Have you checked your .htaccess file to make sure you have nothing in there pointing to robots.txt?
Does your hosting control panel have a facility to add a robots.txt file that might be causing the second version?
 
There's definitely two different robots.txt files showing for the www and non-www version of your site.

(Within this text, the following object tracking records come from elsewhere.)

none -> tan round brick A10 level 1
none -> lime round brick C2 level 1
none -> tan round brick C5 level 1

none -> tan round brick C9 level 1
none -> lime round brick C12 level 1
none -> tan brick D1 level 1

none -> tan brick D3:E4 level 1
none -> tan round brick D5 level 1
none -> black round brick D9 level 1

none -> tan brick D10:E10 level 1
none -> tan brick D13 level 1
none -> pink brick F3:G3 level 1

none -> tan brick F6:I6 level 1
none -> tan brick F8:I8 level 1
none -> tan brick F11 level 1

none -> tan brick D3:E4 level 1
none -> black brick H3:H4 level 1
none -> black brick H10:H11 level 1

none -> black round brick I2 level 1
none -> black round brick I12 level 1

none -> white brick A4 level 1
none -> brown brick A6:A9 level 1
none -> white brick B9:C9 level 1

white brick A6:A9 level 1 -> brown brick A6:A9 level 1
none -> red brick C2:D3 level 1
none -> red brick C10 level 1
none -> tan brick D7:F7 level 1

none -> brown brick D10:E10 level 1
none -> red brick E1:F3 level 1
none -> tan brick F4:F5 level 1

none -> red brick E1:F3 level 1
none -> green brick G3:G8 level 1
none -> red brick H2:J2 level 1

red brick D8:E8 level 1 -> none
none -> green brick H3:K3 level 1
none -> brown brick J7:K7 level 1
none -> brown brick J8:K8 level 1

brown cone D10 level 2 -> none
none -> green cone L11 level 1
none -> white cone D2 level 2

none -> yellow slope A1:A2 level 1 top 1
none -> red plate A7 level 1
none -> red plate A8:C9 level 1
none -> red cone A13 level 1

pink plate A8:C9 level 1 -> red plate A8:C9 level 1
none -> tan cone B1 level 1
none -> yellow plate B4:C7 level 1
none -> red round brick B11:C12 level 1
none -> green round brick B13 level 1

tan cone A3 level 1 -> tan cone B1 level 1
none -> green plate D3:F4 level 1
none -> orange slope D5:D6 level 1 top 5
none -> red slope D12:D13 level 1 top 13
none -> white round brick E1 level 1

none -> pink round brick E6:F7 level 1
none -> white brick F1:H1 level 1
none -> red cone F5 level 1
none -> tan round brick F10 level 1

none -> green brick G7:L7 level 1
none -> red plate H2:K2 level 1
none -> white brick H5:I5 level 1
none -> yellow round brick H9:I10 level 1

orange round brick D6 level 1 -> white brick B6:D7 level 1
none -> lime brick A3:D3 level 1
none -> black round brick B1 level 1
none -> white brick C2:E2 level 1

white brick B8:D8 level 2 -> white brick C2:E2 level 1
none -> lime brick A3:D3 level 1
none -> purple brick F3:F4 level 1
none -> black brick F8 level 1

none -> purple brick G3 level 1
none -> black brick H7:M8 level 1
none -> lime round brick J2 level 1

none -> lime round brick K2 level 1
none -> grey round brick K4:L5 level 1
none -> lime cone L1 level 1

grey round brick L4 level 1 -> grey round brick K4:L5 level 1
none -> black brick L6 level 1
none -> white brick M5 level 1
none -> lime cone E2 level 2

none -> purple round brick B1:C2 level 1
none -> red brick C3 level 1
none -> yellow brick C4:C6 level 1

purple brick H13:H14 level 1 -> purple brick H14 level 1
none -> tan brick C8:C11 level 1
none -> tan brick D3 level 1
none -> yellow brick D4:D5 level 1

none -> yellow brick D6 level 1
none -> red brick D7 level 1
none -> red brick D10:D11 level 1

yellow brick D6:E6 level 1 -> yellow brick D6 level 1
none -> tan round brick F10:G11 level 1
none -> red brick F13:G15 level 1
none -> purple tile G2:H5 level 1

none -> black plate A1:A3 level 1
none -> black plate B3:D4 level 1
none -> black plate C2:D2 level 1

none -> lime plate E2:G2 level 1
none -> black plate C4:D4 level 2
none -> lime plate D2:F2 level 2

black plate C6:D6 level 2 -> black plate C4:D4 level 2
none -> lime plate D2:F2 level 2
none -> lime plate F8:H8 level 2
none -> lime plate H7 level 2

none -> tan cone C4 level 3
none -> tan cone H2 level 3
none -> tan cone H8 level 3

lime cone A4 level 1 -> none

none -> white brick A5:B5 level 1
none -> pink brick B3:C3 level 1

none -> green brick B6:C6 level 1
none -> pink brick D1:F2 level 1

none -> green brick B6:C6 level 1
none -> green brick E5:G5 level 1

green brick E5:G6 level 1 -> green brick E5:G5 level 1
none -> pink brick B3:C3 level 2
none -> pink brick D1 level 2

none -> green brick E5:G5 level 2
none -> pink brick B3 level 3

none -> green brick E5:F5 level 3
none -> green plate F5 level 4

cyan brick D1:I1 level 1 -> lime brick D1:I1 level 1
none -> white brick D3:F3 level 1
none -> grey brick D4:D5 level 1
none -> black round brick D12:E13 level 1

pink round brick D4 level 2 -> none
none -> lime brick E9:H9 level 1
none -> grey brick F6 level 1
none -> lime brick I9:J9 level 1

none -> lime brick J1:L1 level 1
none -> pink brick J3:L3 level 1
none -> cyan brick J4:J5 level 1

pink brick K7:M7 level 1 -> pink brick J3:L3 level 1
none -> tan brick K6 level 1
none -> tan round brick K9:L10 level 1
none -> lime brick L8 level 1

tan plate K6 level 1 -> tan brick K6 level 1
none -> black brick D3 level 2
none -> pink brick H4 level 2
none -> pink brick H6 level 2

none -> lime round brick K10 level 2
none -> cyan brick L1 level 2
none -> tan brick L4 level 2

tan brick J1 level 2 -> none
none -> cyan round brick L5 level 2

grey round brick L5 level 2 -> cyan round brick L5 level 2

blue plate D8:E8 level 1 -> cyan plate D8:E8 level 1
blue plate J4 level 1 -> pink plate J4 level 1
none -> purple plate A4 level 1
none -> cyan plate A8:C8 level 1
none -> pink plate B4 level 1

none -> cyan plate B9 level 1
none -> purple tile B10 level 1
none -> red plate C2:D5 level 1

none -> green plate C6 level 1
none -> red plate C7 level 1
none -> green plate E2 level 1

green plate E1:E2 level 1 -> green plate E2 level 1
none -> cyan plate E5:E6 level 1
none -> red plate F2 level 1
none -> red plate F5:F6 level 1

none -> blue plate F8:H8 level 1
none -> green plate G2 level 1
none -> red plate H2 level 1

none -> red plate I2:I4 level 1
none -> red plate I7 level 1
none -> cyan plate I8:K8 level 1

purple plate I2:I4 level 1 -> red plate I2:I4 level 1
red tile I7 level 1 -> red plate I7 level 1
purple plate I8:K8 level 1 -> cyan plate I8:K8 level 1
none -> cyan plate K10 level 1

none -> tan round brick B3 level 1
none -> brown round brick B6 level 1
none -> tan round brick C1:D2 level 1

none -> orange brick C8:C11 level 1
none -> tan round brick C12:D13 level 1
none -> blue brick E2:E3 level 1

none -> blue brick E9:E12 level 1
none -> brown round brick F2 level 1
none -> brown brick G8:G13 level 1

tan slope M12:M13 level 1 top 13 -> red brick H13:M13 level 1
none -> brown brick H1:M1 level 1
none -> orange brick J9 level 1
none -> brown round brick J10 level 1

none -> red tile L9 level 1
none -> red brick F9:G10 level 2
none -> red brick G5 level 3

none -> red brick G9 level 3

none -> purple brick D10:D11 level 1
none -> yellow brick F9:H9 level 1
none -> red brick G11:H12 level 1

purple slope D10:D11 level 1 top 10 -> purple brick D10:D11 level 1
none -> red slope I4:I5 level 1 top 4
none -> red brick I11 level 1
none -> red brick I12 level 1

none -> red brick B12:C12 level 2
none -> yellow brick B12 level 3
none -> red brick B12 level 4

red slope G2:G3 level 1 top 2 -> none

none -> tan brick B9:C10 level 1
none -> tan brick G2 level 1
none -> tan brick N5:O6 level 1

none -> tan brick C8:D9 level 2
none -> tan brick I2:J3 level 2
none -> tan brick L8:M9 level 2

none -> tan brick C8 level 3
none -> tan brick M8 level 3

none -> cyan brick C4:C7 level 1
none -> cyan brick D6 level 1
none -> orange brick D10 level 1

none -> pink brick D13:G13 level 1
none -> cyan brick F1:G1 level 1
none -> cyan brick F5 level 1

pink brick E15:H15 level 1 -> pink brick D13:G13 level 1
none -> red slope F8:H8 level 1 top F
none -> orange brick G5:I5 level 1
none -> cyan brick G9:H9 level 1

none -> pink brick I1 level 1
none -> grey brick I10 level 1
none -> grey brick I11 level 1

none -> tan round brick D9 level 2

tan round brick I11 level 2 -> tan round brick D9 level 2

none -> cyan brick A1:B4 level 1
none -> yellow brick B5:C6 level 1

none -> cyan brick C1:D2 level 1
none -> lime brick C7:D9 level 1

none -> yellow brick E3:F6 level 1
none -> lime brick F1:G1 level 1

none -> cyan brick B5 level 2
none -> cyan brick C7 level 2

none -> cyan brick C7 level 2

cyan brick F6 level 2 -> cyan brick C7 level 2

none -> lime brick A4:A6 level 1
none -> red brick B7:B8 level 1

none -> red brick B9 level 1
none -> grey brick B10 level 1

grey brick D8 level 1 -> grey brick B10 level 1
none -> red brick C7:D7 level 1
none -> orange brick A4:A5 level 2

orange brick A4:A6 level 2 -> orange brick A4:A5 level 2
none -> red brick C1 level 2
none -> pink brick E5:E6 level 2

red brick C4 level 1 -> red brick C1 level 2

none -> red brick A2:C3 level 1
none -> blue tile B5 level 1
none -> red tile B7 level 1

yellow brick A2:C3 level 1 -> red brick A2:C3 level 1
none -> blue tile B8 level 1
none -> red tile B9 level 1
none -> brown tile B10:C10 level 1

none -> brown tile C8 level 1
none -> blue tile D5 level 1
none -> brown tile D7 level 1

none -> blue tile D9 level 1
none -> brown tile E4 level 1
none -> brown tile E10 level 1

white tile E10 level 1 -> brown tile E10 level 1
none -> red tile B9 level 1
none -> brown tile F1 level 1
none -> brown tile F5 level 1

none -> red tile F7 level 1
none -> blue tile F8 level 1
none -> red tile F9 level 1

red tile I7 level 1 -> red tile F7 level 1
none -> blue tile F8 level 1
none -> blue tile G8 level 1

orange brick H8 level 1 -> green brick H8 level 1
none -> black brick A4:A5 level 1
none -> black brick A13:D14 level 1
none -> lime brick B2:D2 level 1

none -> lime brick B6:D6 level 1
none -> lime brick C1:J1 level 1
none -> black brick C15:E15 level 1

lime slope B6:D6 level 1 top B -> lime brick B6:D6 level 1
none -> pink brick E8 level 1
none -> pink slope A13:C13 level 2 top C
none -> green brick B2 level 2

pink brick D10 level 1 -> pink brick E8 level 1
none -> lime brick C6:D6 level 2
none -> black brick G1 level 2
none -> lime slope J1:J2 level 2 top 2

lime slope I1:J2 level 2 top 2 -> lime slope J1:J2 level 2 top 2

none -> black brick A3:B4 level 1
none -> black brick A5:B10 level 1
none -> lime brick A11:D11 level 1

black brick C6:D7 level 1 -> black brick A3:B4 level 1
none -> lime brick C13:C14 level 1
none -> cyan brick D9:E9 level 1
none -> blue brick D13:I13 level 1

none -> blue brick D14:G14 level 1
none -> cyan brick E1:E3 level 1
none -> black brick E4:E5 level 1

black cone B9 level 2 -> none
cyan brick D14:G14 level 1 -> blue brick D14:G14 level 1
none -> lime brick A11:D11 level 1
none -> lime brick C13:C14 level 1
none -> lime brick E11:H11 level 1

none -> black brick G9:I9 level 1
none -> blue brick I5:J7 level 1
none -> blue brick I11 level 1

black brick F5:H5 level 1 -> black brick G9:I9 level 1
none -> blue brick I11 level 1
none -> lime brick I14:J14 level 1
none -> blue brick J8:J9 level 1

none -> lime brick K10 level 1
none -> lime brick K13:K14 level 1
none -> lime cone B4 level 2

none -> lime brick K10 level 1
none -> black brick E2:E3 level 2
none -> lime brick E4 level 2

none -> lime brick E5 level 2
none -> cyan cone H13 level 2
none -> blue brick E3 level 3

Are you using caching of some sort that could be serving an older version on the www URL? I'm assuming this is older as it has less in it.
Have you searched through all of your files to see if there is more than one robots.txt file?
Have you checked your .htaccess file to make sure you have nothing in there pointing to robots.txt?
Does your hosting control panel have a facility to add a robots.txt file that might be causing the second version?
Cache - not that I am aware of.
Robots.txt - only one in the public_html
no other option in my Cpanel to place a robots.txt file
.htaccess file - The only thing with robots.txt in it is this .htaccess file that i think is default with Xenforo - I did not place it there and its in the public_html/community folder. "rewriteRule ^(data/|js/|styles/|install/|favicon\.ico|crossdomain\.xml|robots\.txt) - [NC,L]"

Code:
#    Mod_security can interfere with uploading of content such as attachments. If you
#    cannot attach files, remove the "#" from the lines below.
#<IfModule mod_security.c>
#    SecFilterEngine Off
#    SecFilterScanPOST Off
#</IfModule>

ErrorDocument 401 default
ErrorDocument 403 default
ErrorDocument 404 default
ErrorDocument 500 default


RewriteEngine on
RewriteCond %{HTTP_HOST} ^(www\.sphynxlair\.com)?$
RewriteRule ^(.*)$ http://sphynxlair.com/community/$1 [R=301,L]

     

<IfModule mod_rewrite.c>
    RewriteEngine on
           
     

    #    If you are having problems with the rewrite rules, remove the "#" from the
    #    line that begins "RewriteBase" below. You will also have to change the path
    #    of the rewrite to reflect the path to your XenForo installation.
    #RewriteBase /xenforo

    #    This line may be needed to enable WebDAV editing with PHP as a CGI.
    #RewriteRule .* - [E=HTTP_AUTHORIZATION:%{HTTP:Authorization}]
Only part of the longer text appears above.